POSTED BY: BOB KNOTTS
This is a personal blog today — about something that very much includes the Humanity Project. No, I have no major announcement, no huge news. Just a brief story to tell about meeting a man who personifies for me the notion of excellence in the service of a team. Al Kaline is called Mr. Tiger, the longtime face of the Detroit Tigers baseball team.
I have admired him since I was at least seven-years-old, growing up in suburban Detroit … and ever since that time I wanted to visit the Tigers’ spring training camp in Lakeland, Florida. Kaline was drafted into the major leagues directly out of high school, straight to the Tigers organization where he played his entire career. He was elected on the first ballot into the Major League Baseball Hall of Fame at Cooperstown. Kaline went on to become a broadcaster with the Tigers, then moved into administrative and advising positions, which he still holds. He was the epitome of a great team player, much like Derek Jeter of more recent fame. Kaline gave his all for many years and helped the Tigers win a World Series title but without undue personal ego, without putting his own private interests ahead of the Tigers. He once turned down $100,000 annual salary because, he told the Tigers, no ball player should make as much as the President of the United States. Yes, he wanted less money … How times have changed.
On Friday morning, I went to the Tigers spring training camp in Lakeland and, through sheer serendipity, I met Al Kaline. We spoke for perhaps four or five minutes — and I told him of my admiration.

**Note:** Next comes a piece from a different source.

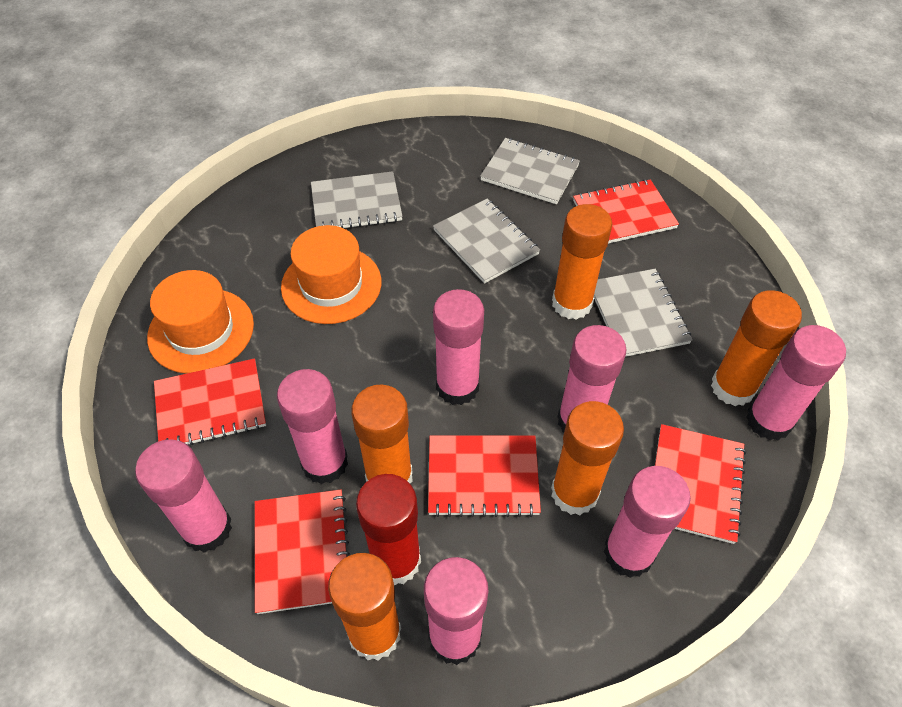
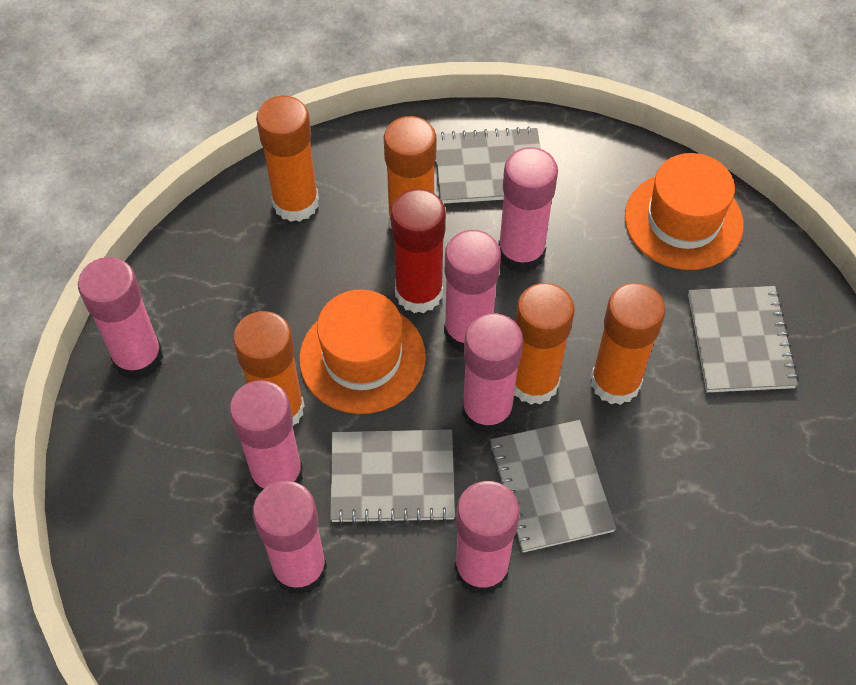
red notebook: 5 -> 0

Despite a cold wind, he graciously posed with me for a selfie, which I plan to frame and add to my office wall.
So, you may ask at this point, “Great … but what does this story have to do with the Humanity Project?” I’ll tell you the connection I see. We are a nonprofit built on the idea that a life lived for “us” is fuller, healthier and more meaningful than a life lived solely for “me.” Al Kaline exemplifies that “us” attitude. He played baseball as a great athlete who felt committed to helping the team win rather than working simply to break records or make as much money as possible. And it paid off, for him personally as well as for the Tigers. My point? The best way to serve our own true self-interest is to use our best talents in the service of others, to work for something larger than ourselves. All our Humanity Project programs are focused in one way or another on that concept — “If you help someone, you know you help yourself,” as our Humanity Project anti-bullying song says. For me, my memorable moment with Al Kaline was a wonderful reminder that the song lyric has it right.